LCA welcomes religious freedom panel
The Law Council of Australia says the establishment of a panel which will examine the human right to religious freedom is a welcome development.
The peak legal body described the establishment of the panel as one supported, noting that it will help “uncouple this important debate from the straightforward Senator Dean Smith Bill to legalise same-sex marriage”.
Law Council of Australia president Fiona McLeod SC said that separating complex questions on religious freedom from the issue of marriage equality was the right way forward.
“Religious freedom is an extremely important human right. The decision to allow this eminent panel to advise government on substantive questions related to this right is to be applauded,” Ms McLeod said.
“By establishing this panel, the government is ensuring that any debate about religious freedom is not shortchanged, while minimising the possibility that a straightforward bill to legalise same-sex marriage is not further complicated or delayed.
“Australians were not asked to vote on the complex intersection between religious freedom and anti-discrimination protection, so it is appropriate that any major changes are not bundled with amendments to the Senator Dean Smith Bill.”
Ms McLeod said the panel should ensure that same-sex marriage becomes legalised swiftly.

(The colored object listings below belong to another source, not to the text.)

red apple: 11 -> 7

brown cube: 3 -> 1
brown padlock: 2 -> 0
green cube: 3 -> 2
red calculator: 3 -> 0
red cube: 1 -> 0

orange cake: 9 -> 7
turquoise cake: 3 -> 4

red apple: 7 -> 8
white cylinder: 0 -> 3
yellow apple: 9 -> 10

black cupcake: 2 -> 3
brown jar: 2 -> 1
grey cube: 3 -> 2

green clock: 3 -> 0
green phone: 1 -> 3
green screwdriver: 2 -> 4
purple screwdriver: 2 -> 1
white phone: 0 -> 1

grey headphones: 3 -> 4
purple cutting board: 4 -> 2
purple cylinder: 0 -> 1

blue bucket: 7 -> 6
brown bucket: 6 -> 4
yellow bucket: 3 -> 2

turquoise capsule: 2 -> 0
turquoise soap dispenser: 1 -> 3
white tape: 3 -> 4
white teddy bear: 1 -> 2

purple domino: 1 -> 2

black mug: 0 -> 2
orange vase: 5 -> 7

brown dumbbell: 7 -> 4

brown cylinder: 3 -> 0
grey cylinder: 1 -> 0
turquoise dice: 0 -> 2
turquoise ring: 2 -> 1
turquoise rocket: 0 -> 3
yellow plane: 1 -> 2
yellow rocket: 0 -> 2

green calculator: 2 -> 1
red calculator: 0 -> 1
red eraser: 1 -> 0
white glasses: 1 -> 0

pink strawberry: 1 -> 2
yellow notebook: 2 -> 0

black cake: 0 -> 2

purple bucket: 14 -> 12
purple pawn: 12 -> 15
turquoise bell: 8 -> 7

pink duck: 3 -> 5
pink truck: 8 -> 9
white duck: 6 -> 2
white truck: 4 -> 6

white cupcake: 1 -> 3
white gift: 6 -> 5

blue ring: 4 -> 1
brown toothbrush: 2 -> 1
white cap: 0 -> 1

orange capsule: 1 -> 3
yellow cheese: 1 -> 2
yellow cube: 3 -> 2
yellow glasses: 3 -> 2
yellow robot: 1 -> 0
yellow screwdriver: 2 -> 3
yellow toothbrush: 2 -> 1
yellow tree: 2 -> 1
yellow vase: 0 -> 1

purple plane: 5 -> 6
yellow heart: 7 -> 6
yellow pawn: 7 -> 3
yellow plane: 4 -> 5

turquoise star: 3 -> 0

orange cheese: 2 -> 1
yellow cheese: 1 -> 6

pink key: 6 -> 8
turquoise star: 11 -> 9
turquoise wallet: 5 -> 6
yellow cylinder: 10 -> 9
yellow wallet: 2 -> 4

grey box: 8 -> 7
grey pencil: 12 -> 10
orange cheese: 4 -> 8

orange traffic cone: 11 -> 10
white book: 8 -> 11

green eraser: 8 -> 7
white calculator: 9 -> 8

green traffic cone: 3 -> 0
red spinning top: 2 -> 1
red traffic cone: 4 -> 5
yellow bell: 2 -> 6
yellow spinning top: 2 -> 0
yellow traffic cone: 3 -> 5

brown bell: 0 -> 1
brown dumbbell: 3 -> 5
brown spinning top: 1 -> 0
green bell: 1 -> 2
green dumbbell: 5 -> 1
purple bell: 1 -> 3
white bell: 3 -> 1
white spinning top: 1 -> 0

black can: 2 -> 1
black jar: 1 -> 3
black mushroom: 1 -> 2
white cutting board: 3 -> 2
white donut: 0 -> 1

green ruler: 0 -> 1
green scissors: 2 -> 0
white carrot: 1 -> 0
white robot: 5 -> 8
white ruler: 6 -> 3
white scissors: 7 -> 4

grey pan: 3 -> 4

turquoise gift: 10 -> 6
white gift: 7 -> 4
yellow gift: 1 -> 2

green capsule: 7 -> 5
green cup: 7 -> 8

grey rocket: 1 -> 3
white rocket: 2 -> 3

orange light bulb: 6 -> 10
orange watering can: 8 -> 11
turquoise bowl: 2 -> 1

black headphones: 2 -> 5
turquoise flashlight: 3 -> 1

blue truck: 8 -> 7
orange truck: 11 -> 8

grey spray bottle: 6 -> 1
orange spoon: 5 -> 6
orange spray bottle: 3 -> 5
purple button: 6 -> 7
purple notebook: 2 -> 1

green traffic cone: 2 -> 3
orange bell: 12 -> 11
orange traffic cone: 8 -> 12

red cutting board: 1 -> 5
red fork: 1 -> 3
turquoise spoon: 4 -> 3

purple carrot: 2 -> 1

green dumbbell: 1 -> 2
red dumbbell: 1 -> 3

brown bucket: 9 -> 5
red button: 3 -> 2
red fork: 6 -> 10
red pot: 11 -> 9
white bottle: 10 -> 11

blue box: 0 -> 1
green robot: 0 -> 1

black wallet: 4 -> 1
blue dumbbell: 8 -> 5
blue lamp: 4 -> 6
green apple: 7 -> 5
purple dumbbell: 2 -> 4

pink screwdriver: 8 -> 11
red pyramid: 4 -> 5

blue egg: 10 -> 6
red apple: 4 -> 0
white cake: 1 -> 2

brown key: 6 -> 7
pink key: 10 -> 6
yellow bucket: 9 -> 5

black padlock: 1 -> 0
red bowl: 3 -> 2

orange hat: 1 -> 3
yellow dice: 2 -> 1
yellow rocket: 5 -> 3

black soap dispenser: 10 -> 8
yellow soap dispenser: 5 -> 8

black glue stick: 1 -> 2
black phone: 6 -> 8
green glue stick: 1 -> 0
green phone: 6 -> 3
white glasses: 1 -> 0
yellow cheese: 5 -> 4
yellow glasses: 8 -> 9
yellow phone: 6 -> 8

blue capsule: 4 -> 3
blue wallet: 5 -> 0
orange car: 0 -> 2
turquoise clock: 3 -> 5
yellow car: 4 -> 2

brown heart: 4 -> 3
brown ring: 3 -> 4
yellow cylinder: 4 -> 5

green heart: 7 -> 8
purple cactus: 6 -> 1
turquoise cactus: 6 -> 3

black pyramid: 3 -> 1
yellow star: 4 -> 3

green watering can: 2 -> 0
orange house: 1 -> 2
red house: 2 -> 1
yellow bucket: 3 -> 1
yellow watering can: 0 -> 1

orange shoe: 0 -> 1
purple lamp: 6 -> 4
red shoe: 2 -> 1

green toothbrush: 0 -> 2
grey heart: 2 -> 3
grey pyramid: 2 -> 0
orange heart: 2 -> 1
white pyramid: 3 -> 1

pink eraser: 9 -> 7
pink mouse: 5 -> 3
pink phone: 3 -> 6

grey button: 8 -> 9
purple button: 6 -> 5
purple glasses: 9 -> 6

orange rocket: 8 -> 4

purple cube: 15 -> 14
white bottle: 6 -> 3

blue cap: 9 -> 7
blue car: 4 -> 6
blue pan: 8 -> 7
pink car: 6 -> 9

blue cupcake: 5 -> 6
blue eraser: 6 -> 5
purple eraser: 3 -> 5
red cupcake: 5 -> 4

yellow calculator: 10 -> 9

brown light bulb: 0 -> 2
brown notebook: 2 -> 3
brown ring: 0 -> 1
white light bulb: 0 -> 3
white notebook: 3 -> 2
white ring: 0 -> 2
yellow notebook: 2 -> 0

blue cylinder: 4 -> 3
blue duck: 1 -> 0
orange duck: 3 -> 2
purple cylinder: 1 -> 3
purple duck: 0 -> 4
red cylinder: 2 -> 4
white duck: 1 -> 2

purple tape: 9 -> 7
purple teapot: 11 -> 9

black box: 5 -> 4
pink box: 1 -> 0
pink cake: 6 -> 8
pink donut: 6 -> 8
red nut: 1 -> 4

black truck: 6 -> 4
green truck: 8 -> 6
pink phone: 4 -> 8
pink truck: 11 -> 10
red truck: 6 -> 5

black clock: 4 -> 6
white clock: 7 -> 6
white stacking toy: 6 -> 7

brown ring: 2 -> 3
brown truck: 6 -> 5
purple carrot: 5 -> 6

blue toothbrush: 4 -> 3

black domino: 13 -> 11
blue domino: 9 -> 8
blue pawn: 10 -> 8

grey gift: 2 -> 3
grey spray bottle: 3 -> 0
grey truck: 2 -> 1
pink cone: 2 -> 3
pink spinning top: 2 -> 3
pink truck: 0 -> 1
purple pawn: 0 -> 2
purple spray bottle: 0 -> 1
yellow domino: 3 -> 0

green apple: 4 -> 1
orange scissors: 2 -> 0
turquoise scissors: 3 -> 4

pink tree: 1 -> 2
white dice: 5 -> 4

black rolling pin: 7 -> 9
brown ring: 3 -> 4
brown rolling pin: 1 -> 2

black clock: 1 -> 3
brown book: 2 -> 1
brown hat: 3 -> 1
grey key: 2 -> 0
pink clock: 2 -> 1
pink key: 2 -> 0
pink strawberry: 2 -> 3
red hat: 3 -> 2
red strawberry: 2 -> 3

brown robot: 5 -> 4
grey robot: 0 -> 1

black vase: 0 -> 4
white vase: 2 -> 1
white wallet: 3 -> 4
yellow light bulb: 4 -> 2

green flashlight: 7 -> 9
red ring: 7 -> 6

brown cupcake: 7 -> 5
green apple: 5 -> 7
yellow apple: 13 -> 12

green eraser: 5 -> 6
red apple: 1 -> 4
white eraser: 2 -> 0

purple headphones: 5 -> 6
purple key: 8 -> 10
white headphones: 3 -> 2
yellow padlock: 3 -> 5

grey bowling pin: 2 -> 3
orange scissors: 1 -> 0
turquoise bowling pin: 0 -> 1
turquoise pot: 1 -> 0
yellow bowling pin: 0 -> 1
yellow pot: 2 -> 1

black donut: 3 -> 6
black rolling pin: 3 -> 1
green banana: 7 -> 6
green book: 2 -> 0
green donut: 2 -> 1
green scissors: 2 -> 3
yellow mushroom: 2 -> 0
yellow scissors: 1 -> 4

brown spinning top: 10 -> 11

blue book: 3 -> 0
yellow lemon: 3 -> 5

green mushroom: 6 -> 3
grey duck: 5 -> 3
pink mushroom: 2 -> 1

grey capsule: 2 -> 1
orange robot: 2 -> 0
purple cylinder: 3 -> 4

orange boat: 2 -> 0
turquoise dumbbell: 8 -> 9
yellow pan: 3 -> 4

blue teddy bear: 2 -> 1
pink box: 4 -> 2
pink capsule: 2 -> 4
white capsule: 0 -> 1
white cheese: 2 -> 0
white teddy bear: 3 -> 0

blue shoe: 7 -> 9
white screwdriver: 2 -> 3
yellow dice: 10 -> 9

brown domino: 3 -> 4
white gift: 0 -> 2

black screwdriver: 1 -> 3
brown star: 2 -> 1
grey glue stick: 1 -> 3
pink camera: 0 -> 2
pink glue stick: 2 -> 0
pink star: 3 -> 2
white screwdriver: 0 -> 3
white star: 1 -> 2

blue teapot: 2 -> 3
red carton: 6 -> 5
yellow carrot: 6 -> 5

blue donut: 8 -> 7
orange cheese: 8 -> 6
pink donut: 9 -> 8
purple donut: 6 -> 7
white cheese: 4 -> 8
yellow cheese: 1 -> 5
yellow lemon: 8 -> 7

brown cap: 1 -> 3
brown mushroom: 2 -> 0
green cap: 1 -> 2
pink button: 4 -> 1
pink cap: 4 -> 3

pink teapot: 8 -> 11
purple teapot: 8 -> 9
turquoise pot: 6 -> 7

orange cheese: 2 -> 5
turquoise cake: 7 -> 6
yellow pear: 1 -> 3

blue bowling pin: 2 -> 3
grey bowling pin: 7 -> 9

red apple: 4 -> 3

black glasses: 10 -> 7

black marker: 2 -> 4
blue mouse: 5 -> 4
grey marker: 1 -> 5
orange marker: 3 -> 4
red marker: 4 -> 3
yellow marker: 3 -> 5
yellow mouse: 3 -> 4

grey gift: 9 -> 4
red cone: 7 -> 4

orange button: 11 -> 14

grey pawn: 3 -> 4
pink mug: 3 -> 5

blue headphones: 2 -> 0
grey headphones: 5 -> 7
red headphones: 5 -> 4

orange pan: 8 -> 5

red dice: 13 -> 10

“Australians were asked if same-sex couples should marry and they delivered an emphatic ‘yes’. The priority must be on swiftly responding to this result and legalising marriage equality,” she said.
“Outside technical amendments, we believe the Senator Dean Smith Bill offers a reasonable compromise and a fair balance of rights. Further questions should now lie with the panel.”
The panel will be chaired by former Attorney-General Philip Ruddock, Human Rights Commission president emeritus Professor Rosalind Croucher AM, retired Federal Court judge Annabelle Bennett AO SC and Jesuit priest Fr Frank Brennan SJ AO.
“There is no doubt that the government has chosen a very high-quality panel,” Ms McLeod said.
“This panel is particularly important in light of the recent UN Human Rights Committee’s report.
“The report raised concerns about Australia’s anti-discrimination laws, including the lack of direct protection against discrimination on the basis of religion and the absence of a comprehensive anti-discrimination legislation.
“We look forward to working closely with the panel as it undertakes this important work.”